2. The hydrocarbon wax composition according to claim 1, wherein 26 to 37% of the hydrocarbons are linear short chain length hydrocarbons having 20 to 30 carbon atoms.

3. The hydrocarbon wax composition according to claim 1, wherein 26 to 37% of the hydrocarbons are linear long chain length hydrocarbons having 39 to 60 carbon atoms.

4. The hydrocarbon wax composition according to claim 1 wherein 6 to 8% of the hydrocarbons are branched short chain length hydrocarbons having 21 to 31 carbon atoms.

5. The hydrocarbon wax composition according to claim 1, wherein 6 to 12% of the hydrocarbons are branched long chain length hydrocarbons having 40 to 61 carbon atoms.

6. The hydrocarbon wax composition according to claim 1, wherein 10 to 16% of the hydrocarbons are linear medium chain length hydrocarbons having 31 to 38 carbon atoms.

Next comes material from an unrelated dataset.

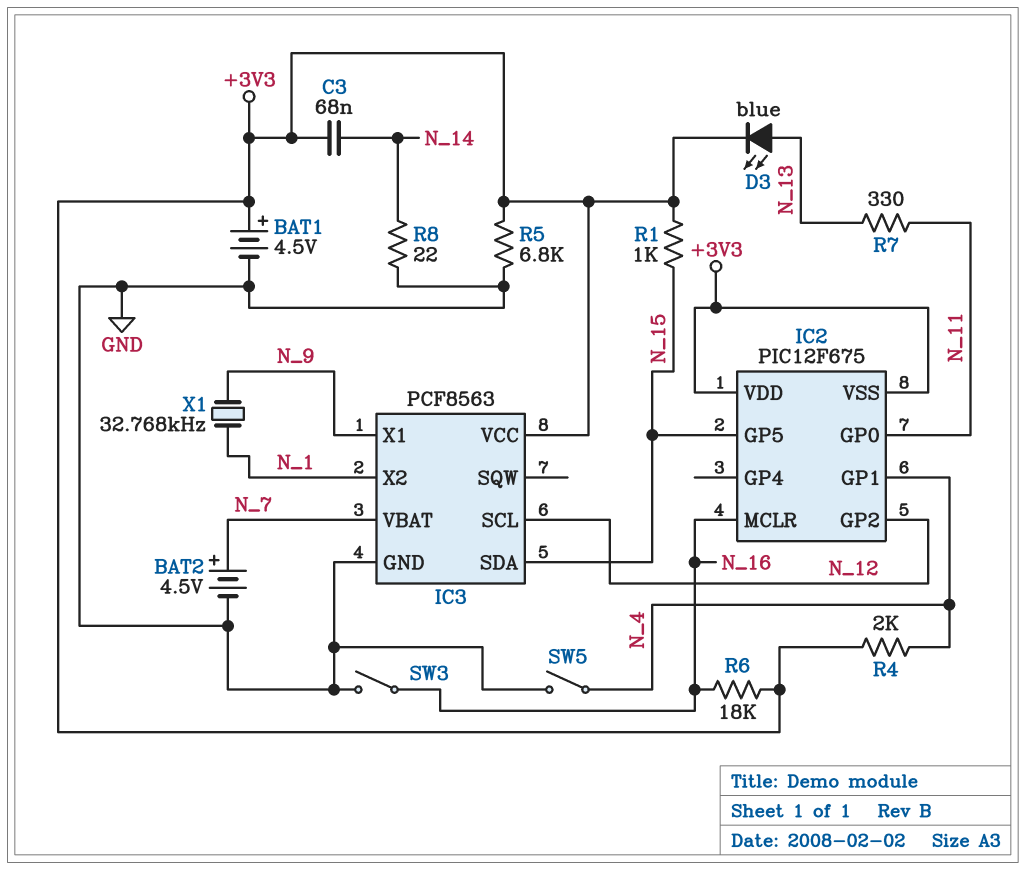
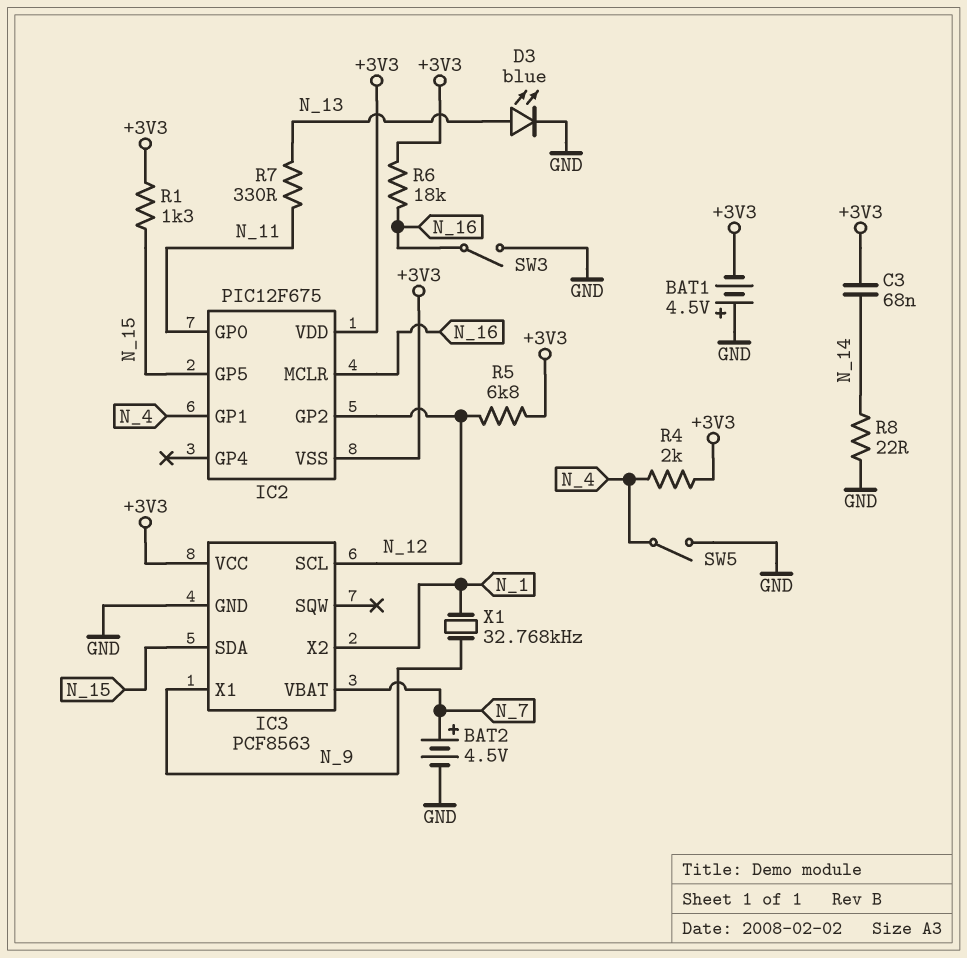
BAT1: 4.5V (plus +3V3, minus GND) -> 4.5V (plus GND, minus +3V3)
D3: LED blue (A N_13, K +3V3) -> LED blue (A N_13, K GND)
R1: 1k (+3V3, N_15) -> 1.3k (+3V3, N_15)
R5: 6.8k (+3V3, GND) -> 6.8k (+3V3, N_12)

7. The hydrocarbon wax composition according to claim 1, wherein 0.1 to 3.0% of the hydrocarbons are branched medium chain length hydrocarbons having 32 to 39 carbon atoms.

8. The hydrocarbon wax composition according to claim 1, further characterized by one or more of the following definitions the number of ratio of linear short chain length hydrocarbons to the linear long chained hydrocarbons is between 0.5 and 1.5; the number ratio of branched short chain length hydrocarbons to branched long chain length hydrocarbons is between 0.5 and 1.5; the number ratio of linear short chain length hydrocarbons to linear medium chain length hydrocarbons is between 1.5 and 3.5; the number ratio of linear long chain length hydrocarbons to linear medium chain length hydrocarbons is between 2.0 and 4.0; the number ratio of branched short chain length hydrocarbons to branched medium chain length hydrocarbons is between 2.5 and 6.5; the number ratio of branched long chain length hydrocarbons to branched medium chain length hydrocarbons is between 4.0 and 7.0; the number ratio of linear short chain length hydrocarbons to branched short chain hydrocarbons is between 3.0 and 6.0; the number ratio of linear long chain length hydrocarbons to branched long chain length hydrocarbons is between 3.0 and 6.0; the number ratio of linear medium chain length hydrocarbons to branched medium chain length hydrocarbons is between 6.0 and 12.0.

9. The hydrocarbon wax composition according to claim 1, wherein 10 to 30% of the hydrocarbons are branched hydrocarbons.

10. The hydrocarbon wax composition according to claim 1, wherein at least one maximum of the linear hydrocarbon molecules is between 23 to 33 carbon atoms per hydrocarbon molecule and at least one maximum of the linear hydrocarbon molecules is between 37 to 48 carbon atoms per hydrocarbon molecule; at least one maximum of the branched hydrocarbon molecules is between 23 to 33 carbon atoms per hydrocarbon molecule and at least one maximum of the branched hydrocarbon molecules is between 37 to 48 carbon atoms per hydrocarbon molecule; the maximum with the highest number of carbon atoms per hydrocarbon molecule in the range between 23 to 33 carbon atoms per hydrocarbon molecule and the maximum with the lowest number of carbon atoms per hydrocarbon molecule in the range between 37 to 48 carbon atoms per hydrocarbon molecule of linear and branched hydrocarbon molecules differ from each other by at least by 12 carbon atoms per hydrocarbon molecule; the distribution has no maximum for both, the linear and the branched hydrocarbon molecules, in the above range of the at least 12 carbon atoms per hydrocarbon molecule; and the distribution has at least one minimum for both, the linear and the branched hydrocarbon molecules, each at 30 to 36 carbon atoms per hydrocarbon molecule; and wherein in each case the maximum is the highest number of hydrocarbon molecules within a range of +/ two carbon atom per hydrocarbon molecule and the minimum is the lowest number of hydrocarbon molecules within a range of +/ two carbon atom per hydrocarbon molecule.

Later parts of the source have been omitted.